In 1982, the car was purchased by Wayne Walker of Zip Products in Virginia and expertly restored by Corvette specialists Ken and Gary Naber of Houston, Texas. The quality of the work earned Bloomington Gold certification and multiple NCRS Top Flight awards in 1984, National NCRS Top Flight award, NCRS Performance Verification and an invitation to the Bloomington Gold Special Collection in 1985. Walker featured this car on both the front cover and back cover of Zip Product’s mail-order catalog.
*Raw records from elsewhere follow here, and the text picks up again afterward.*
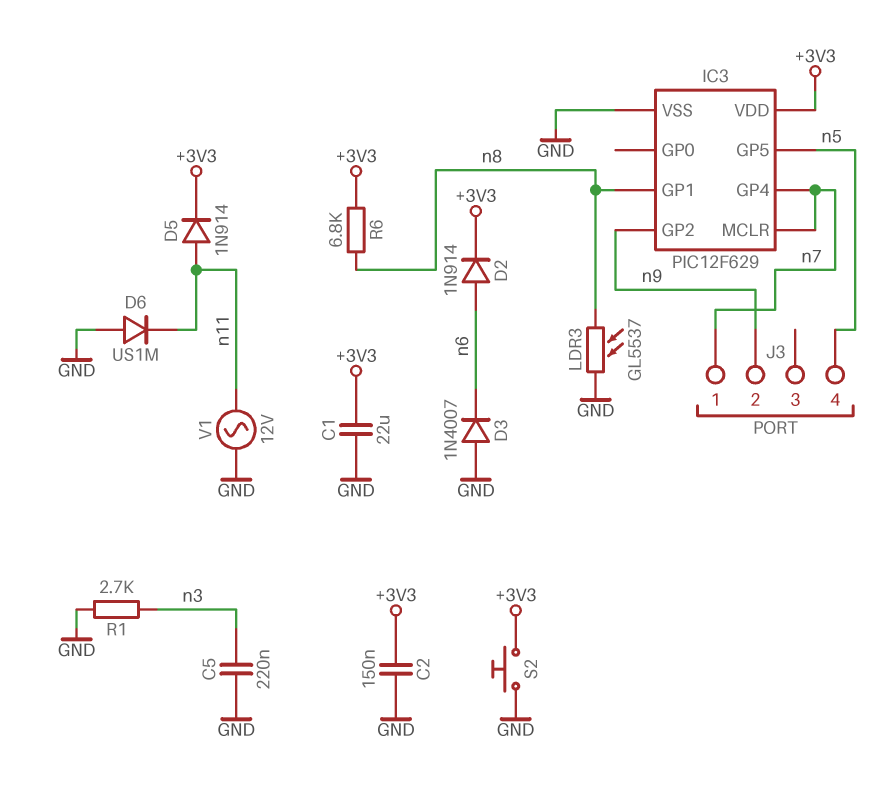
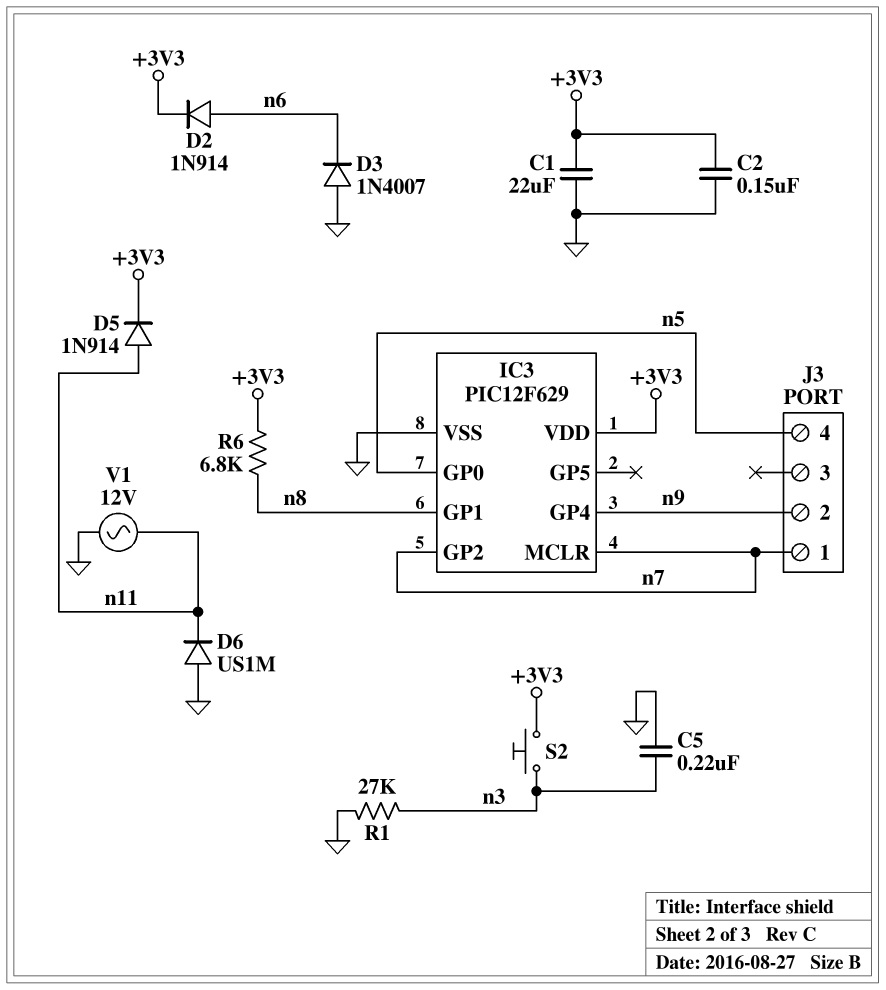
IC3 pin GP0: none -> n5
IC3 pin GP2: n9 -> n7
IC3 pin GP4: n7 -> n9
IC3 pin GP5: n5 -> none
LDR3: GL5537 (GND, n8) -> none
R1: 2.7k (GND, n3) -> 27k (GND, n3)
S2: button (+3V3, GND) -> button (+3V3, n3)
Steve Hendrickson of Minnesota purchased the L88 in 1986. During Hendrickson’s ownership, Franklin Mint produced a special L88 die-cast model of this car and it was invited to the Bloomington Gold Special Collection in 1988 and 1992. The car later became part of the Larry Bowman collection in 2000. In 2003, the car made a special appearance at the Monterey Historic Automobile Races, where it was reunited with its first owner for one last race, an event that delighted Tony DeLorenzo Jr. and an appreciative audience. Bowman sold the L88 in 2010, and soon after, it was part of the Showcase Display at the Corvette and Muscle Car Nationals, where it earned the Triple Diamond award. More recently the L88 earned the NCRS American Heritage award in 2013 during the ownership of Chuck Ungurean.
The first of 20 L88s produced in 1967, this car boasts a very impressive racing career that has made it one of the most historically significant L88s in existence. Restored to concours-quality standards by the Naber Brothers and documented with the original title, Protect-O-Plate with Al Grenning affirmation and a Letter of Testimony from Tony DeLorenzo Jr., this L88 certainly qualifies as the centerpiece of any collection, a premier example of the most powerful and dominant production Corvette racer of its era.